The ROES-PH75 adds a 6th stage to the standard ROES-50 — a calcite-based pH+ filter that raises water alkalinity and restores calcium carbonate. Same NSF 58 certification, same proven APEC build quality, one extra stage. Here's whether it's worth the premium.
The ROES-PH75 typically costs $20–$40 more than the ROES-50. The alkaline stage noticeably improves water taste by raising pH from the slightly acidic 6.5–7.0 of standard RO to a more natural 7.0–7.5. For daily drinking water, this difference is real. For a refrigerator or ice maker hookup, it's less important. At the price difference, the upgrade is almost always worth it.
Standard 5-stage RO water is very pure but slightly acidic and mineral-free — the RO membrane strips out contaminants along with calcium and magnesium. The ROES-PH75's 6th stage runs the purified water through a calcite filter that dissolves small amounts of calcium carbonate back into the water, raising pH and adding a small amount of calcium.
The result is water that tastes more like natural spring water — rounder, less flat, with a naturally balanced pH. Independent taste tests consistently show people prefer the pH+ water side-by-side against standard RO.
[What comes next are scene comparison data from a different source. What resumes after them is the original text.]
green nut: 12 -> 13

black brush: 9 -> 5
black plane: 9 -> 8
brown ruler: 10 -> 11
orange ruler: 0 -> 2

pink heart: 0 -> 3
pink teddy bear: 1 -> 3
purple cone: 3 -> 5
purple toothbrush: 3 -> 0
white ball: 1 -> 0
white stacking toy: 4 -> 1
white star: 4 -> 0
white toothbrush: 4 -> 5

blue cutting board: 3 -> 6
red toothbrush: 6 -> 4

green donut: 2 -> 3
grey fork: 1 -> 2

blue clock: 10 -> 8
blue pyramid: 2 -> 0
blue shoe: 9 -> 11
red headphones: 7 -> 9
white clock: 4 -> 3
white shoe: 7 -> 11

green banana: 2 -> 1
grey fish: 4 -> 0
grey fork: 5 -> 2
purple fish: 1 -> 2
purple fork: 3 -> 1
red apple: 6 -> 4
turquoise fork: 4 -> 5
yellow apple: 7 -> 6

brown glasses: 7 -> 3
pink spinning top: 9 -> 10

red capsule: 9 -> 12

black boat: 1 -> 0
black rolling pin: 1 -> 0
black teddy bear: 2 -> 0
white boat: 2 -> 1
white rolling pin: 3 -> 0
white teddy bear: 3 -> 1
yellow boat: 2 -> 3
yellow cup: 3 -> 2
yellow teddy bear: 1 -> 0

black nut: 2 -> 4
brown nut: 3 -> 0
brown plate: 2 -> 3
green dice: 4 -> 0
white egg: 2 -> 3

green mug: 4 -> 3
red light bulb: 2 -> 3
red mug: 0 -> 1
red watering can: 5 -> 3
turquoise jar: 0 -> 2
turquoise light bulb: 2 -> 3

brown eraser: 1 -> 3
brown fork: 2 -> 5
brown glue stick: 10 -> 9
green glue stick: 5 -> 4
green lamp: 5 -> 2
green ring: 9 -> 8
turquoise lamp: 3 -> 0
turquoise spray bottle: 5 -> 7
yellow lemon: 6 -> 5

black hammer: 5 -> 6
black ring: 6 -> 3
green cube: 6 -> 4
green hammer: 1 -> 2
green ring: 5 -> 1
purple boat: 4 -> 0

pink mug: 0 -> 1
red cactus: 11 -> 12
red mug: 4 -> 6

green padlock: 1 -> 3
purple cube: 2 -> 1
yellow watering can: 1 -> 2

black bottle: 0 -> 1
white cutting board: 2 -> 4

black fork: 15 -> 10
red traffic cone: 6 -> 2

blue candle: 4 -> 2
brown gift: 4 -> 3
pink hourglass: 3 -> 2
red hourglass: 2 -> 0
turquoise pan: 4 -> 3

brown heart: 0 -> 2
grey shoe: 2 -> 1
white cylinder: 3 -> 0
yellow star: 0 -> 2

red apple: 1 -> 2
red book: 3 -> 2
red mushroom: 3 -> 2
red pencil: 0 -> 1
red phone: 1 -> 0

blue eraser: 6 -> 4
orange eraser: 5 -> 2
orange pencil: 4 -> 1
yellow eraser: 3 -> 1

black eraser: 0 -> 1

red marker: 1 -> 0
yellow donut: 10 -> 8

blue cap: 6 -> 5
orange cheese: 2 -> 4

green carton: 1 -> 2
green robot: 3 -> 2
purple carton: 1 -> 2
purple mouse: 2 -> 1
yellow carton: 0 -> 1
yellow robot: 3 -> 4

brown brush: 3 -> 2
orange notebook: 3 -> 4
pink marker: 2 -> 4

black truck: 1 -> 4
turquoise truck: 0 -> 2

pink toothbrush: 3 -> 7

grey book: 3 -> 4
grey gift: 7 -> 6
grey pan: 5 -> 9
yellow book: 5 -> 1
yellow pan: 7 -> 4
| Filtration stages | 6 (with pH+ calcite filter) vs ROES-50's 5 |
| Output pH | 7.0–7.5 vs ROES-50's 6.5–7.0 |
| Calcium in output | Trace amounts added back |
| Filtration certifications | Same NSF 58 full-system certification |
| Flow rate | 75 GPD vs ROES-50's 50 GPD |
| Price difference | ~$20–$40 more than ROES-50 |
| Annual filter cost | Slightly higher — pH+ cartridge needed annually |
Note: the ROES-PH75 also uses a 75 GPD membrane vs the ROES-50's 50 GPD — it's both the alkaline upgrade and a faster membrane. Two improvements in one.